Why the manufacturers ever sold non-touch Win 8 machines goodness knows,
it's damaged their reputation, the reputation of Microsoft, and driven
some users elsewhere, I suspect permanently.


The HW manufacturers are not Microsoft. They just sell kit, MS told them
they could sell non-touch versions so they did.

Start of rant:

As for MS, they don't care about you, they've got you (mostly because you
volunteer for it) by the gonads. As witnessed by this thread you'll
continue buying that "the next version will fix whatever." Because of
MS's near monopoly the herd instinct is very strong in the consumer PC
world. In the server and portable world, not so much: Linux is dominant
in servers (and very dominant in HPC), and of course Android is linux
derivative. (Apple's iOS IIRC is based on BSD, so similar but different.)

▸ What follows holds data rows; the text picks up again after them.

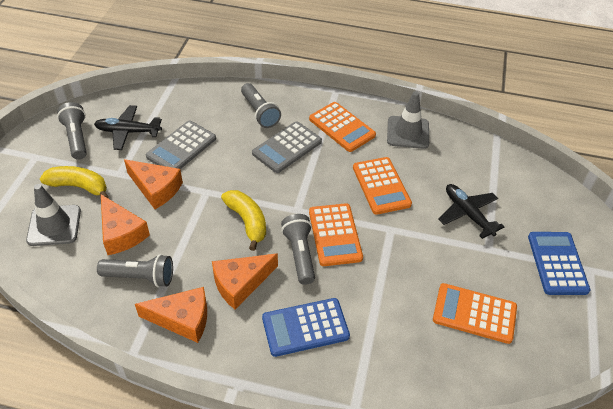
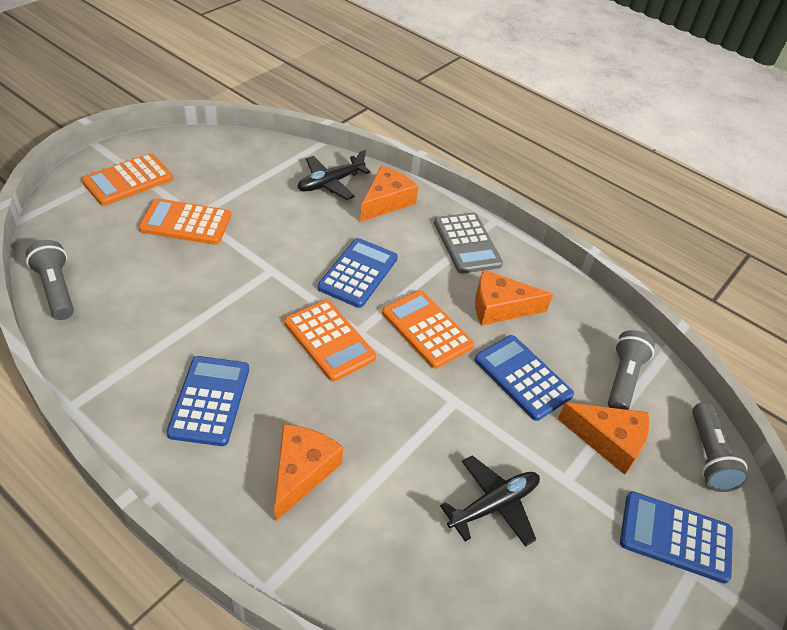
blue calculator: 2 -> 4
grey calculator: 2 -> 1
grey flashlight: 4 -> 3
grey traffic cone: 2 -> 0
yellow banana: 2 -> 0

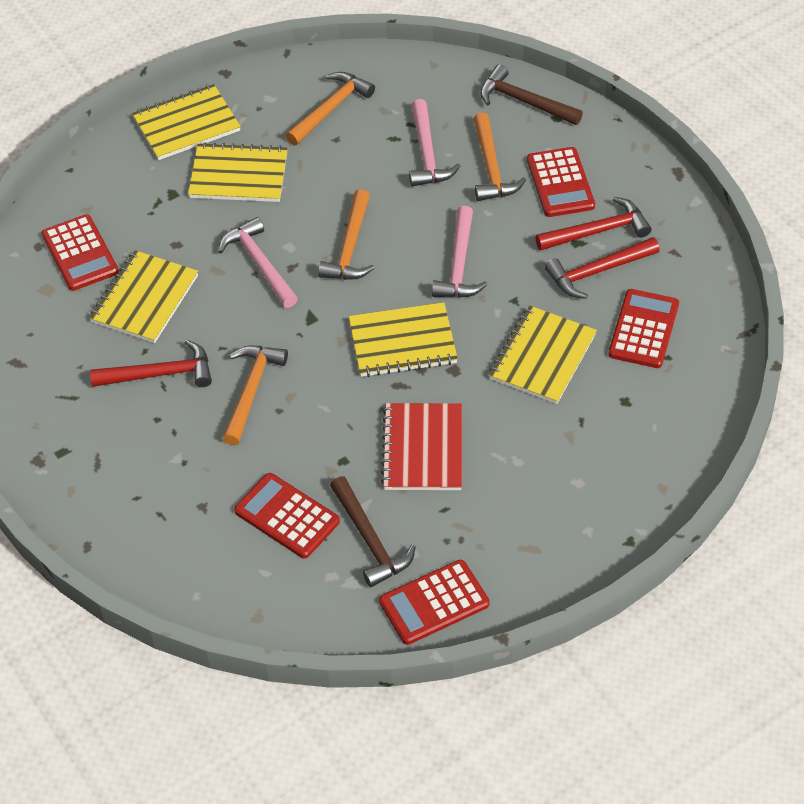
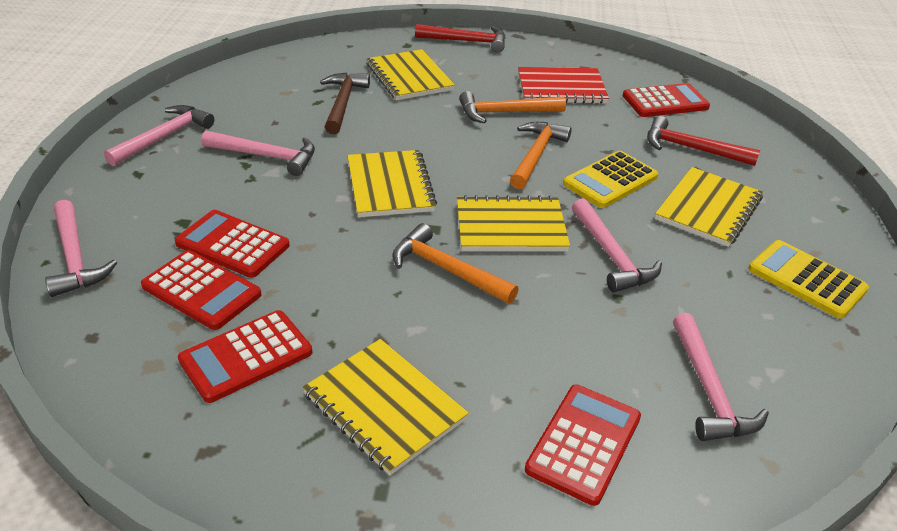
brown hammer: 2 -> 1
orange hammer: 4 -> 3
pink hammer: 3 -> 5
red hammer: 3 -> 2
yellow calculator: 0 -> 2

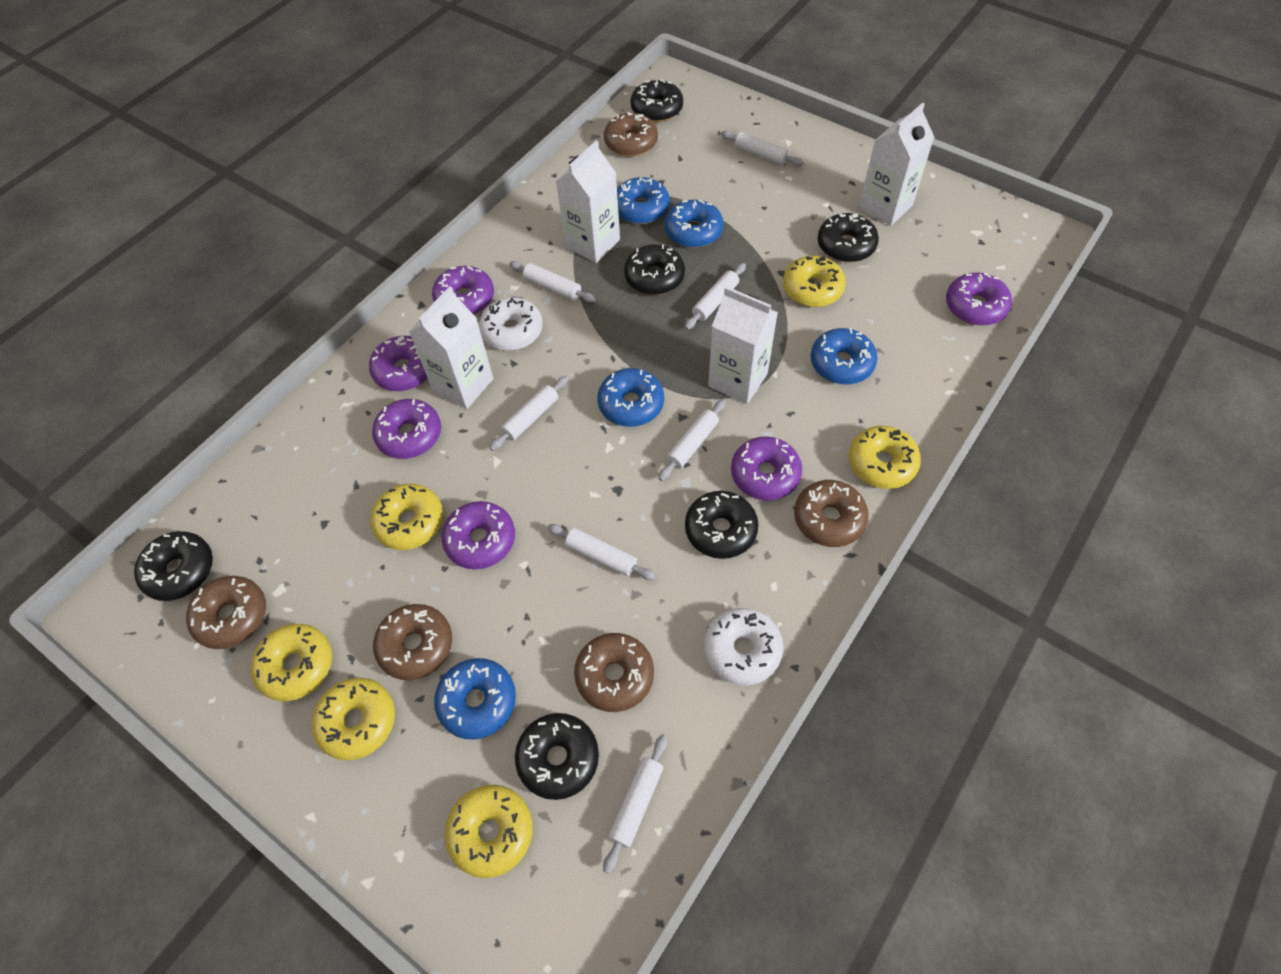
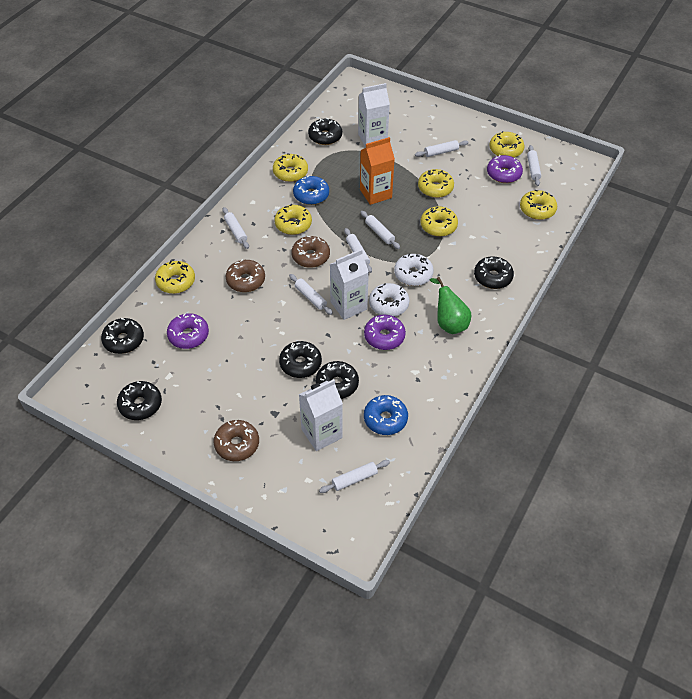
blue donut: 5 -> 2
brown donut: 5 -> 3
green pear: 0 -> 1
orange carton: 0 -> 1
purple donut: 6 -> 3
white carton: 4 -> 3
yellow donut: 6 -> 7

On the subject of Linux today, it has a number of slick user interfaces
available that are similar to Apple or Windows. It's easy to use. It's
also free. My wife and children are essentially computer illiterate.
They all use it without problems (we have a Mac too, it causes far more
problems, constantly). I don't administrate Linux for them, because
there's nothing to do. All the drag and drop stuff works find. It's
true that there are some obscure HW configurations that are hard for
Linux to deal with, the same is true of Windows and Mac also. I have an
Intel-made server card that Windows can't make sound run on. (BTW I was
working with MS who bought this computer, and their engineers were unable
to figure out the problem!) Our Mac has never figured out how to talk to
one of our printers, a major brand.

My daughter is going off to Uni this year and needs a new laptop. Based
on her own experiences -- believe me she would never dream of taking my
advice! -- she is only considering Linux laptops. In her words: it just
works, I don't have time to faf around with windows.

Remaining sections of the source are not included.